My Struggles With Social Networking
There are 400 million Facebook accounts, 50% of which are logged in to every day. There are 75 million Twitter accounts, although ‘only’ 17% are used regularly. We are clearly living in a world where these are primary forms of communication for many people. Why then, as a technologically-savvy educator, do I have such a hard time embracing either of them?
I use Facebook semi-regularly and purely in a voyeuristic manner. I look at pictures posted by ‘friends’ (I use that term loosely, as I am referring to some people I may not have spoken to or seen in 20 years). I never update my status. I have an unwavering belief that there is not a single person out there with any interest in the minutiae of my existence. Here are a small sampling of status updates posted today by my ‘friends’:
- “productive day, new double pram purchased”
- “watching CSI”
- “sat in the garden with a cold”
- “just set my alarm for 4:50”
So why do I bother having an account at all?
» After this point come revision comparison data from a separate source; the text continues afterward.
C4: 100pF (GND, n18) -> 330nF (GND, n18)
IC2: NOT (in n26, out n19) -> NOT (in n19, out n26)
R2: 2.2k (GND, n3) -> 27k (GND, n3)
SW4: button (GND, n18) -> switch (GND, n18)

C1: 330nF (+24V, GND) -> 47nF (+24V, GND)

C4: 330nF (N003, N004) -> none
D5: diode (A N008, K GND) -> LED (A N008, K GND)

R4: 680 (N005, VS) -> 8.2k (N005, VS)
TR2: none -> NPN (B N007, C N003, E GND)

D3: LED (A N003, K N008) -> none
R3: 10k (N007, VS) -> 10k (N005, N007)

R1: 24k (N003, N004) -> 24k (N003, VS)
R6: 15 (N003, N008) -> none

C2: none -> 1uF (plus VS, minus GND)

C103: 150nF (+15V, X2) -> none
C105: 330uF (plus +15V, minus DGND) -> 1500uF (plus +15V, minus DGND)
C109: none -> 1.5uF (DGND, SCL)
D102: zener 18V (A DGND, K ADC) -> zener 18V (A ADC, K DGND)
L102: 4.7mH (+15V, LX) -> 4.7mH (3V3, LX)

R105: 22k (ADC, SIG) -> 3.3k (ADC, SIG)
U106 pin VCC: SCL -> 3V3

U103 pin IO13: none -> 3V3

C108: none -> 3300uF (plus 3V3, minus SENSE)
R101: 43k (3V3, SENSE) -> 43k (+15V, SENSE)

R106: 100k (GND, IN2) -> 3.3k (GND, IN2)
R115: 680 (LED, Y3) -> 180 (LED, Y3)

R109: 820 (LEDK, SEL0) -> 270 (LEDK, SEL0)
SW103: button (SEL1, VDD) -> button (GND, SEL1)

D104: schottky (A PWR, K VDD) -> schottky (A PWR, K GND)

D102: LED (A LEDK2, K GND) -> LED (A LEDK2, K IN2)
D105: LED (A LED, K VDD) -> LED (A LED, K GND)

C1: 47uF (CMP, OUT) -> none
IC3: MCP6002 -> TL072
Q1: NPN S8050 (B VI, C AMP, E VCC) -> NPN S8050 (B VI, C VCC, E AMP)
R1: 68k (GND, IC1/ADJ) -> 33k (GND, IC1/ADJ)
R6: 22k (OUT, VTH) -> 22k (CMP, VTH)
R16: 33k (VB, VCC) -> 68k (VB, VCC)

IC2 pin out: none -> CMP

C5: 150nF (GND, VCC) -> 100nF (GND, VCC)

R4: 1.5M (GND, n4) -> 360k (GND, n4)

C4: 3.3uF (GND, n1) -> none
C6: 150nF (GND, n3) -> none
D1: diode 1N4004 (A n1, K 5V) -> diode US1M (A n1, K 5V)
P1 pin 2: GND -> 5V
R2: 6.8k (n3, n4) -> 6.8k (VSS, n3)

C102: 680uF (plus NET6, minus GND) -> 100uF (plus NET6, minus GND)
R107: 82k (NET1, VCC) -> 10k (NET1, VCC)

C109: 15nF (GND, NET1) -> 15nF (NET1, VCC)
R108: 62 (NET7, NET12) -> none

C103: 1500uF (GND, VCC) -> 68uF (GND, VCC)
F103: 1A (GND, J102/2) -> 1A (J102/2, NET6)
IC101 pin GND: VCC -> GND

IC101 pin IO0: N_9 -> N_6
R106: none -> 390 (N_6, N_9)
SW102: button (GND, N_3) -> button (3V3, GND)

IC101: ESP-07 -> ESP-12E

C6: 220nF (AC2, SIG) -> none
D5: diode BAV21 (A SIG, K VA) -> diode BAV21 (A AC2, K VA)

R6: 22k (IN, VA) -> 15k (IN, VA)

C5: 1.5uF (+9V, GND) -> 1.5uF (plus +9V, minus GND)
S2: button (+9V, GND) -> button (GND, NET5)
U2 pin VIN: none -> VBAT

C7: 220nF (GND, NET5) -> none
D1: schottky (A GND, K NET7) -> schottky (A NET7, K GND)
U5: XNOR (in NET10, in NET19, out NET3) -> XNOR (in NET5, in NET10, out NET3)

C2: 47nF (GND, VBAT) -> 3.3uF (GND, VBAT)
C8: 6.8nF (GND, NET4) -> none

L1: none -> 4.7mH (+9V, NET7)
I guess I see Facebook as the 21st Century ‘Yellow Pages’. I maintain an account so people can contact me if they feel the need, and so I have an avenue to search for and contact others should the need arise. It certainly isn’t because I need to know how people spent their day.
I was struck with the contradiction of this belief and the fact I write a blog and made the realization that the key to both Facebook and Twitter is the willingness of an audience to show interest what you have to write. If you have a platform where people care about what you say and your thoughts can somehow influence or inspire, then of course these forms of social networking are essential.
I do not hold a Twitter account. I have made an assessment of the Twitter users I read (Jason Beck from detroittigers.com, two English cricketers, the odd celebrity and the occasional link from other sites) and made the same realization as with Facebook – it is a great service for those with a platform and audience, otherwise it is just people with an inflated sense of their own importance sharing mundane details of their existence, details which are probably only of any interest to those living in the same house as them, who ironically they are not spending time with as they are too busy tweeting.
When I begin my new position in September I plan to explore Twitter in more depth, as a tool to advertise workshops or projects I am working on. My assumption is there will be an audience for this. I will look at ways these sites can be used to enhance learning in the classroom and communication between teacher, student and parent. I will approach all of this with an open mind and a willingness to embrace anything I see as valuable. In the meantime I will keep my television viewing preferences, sporting allegiances, health and eating habits for those who care, both of whom are watching me type.